Horsemeat ready-meal recall
February 8, 2013The Swedish frozen foods company withdrew all ready-made beef lasagna products from the shelves in Sweden and France on Friday following similar action in Britain.
The move comes after Britain's Food Standards Agency, the FSA, found that 11 out of 18 samples of the meal tested positive for between 60 and 100 percent horsemeat.
While stressing that there was no evidence that the products posed a risk to public health, FSA director of operations Andrew Rhodes told BBC radio that more tests were being carried out.
"We are testing a very broad range of products, including those that go to schools and hospitals," Rhodes said. "We are demanding that all the manufacturers, all the retailers, test all of their products to rule out any further contamination ... I can't speculate on what we might find."
The FSA announced that tests on the suspect lasagna would be looking for traces of the veterinary drug phenylbutazone. In rare cases the drug has known to cause a serious blood disorder in humans.
The Findus meals in question were produced in Luxembourg for the French supplier Comigel. It, in turn, had used a Luxembourg supplier called Tavola. News agency AFP quoted Comigel director Erich Lehagre as saying the horsemeat originated in a Romanian abattoir.
Comigel supplies frozen meals to supermarket chains and clients in 16 countries. Germany, the Netherlands, Belgium and Scandinavia make up the company's main market, while Findus is among the brands it has contracts with.

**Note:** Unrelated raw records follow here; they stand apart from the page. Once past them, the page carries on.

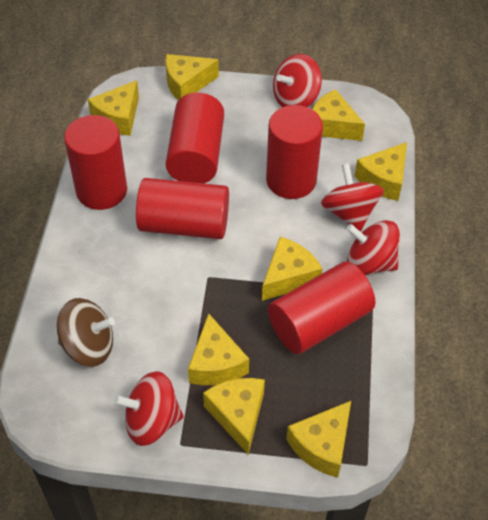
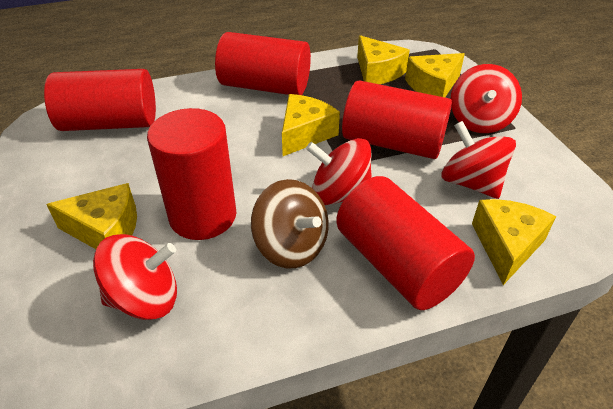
yellow cheese: 8 -> 5

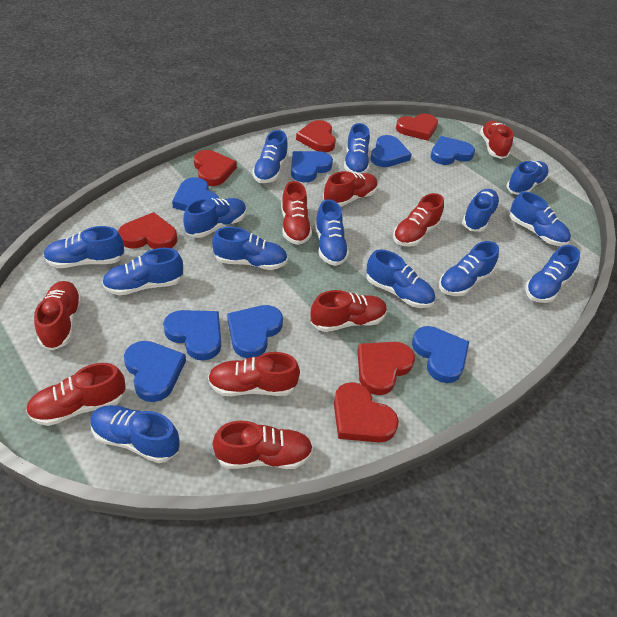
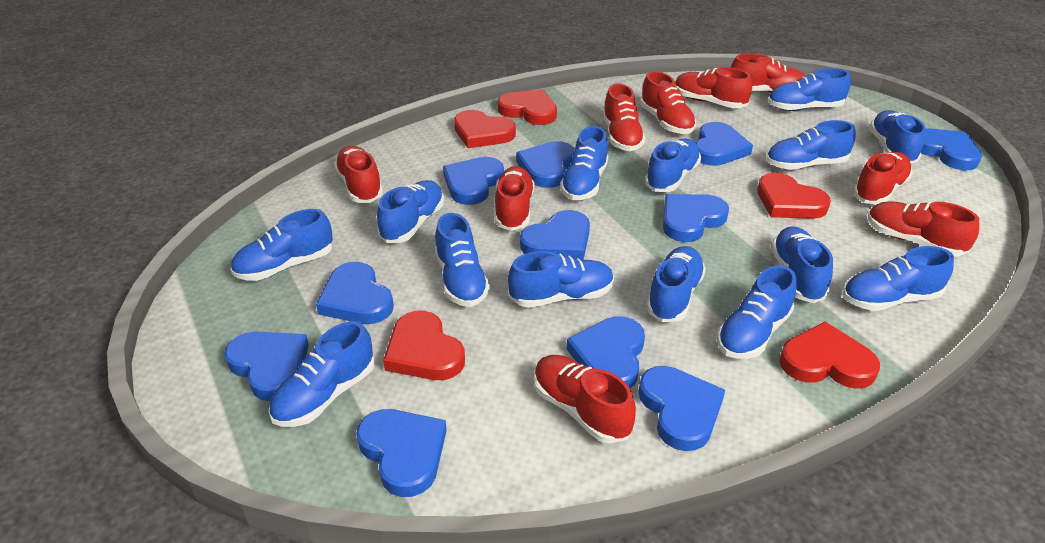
blue heart: 8 -> 11
red heart: 6 -> 5

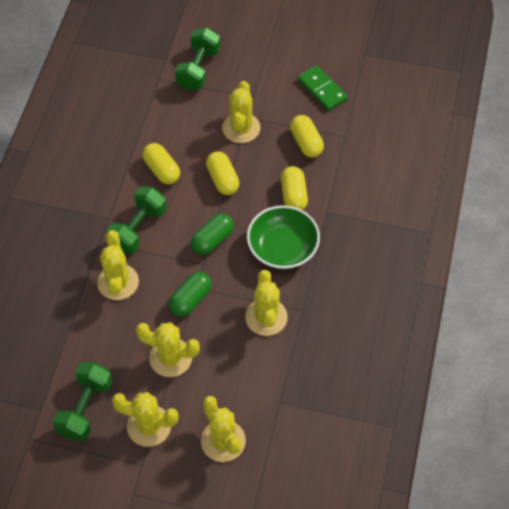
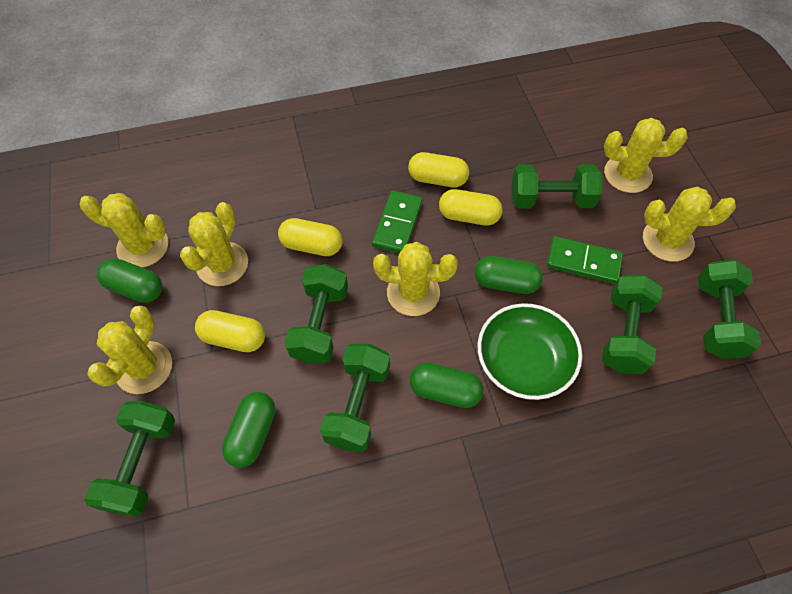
green capsule: 2 -> 4
green domino: 1 -> 2
green dumbbell: 3 -> 6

Horsemeat scandals plague Britain
The Europe-wide scandal is the latest of its kind to hit Britain this year. Equine DNA was found two weeks ago in beef burgers sold to companies including Britain's biggest supermarket firm Tesco and fast-food chain Burger King.
Millions of beef burgers have since been removed from sale.
Speaking in Brussels after a European Union summit, British Prime Minister David Cameron said the situation was "very shocking."
"People will be very angry to find out that they have been eating horse when they thought they were eating beef," he said.
His spokeswoman, meanwhile, said the British government was looking into both cases, which "at the heart were acts of criminality."
"If you are a company buying a particular meat and you are led to believe it is what you asked for, but then you find it's not, then clearly there's been some law broken there," she said.
The consumption of horsemeat in Britain and Ireland is widely taboo and has prompted widespread outrage.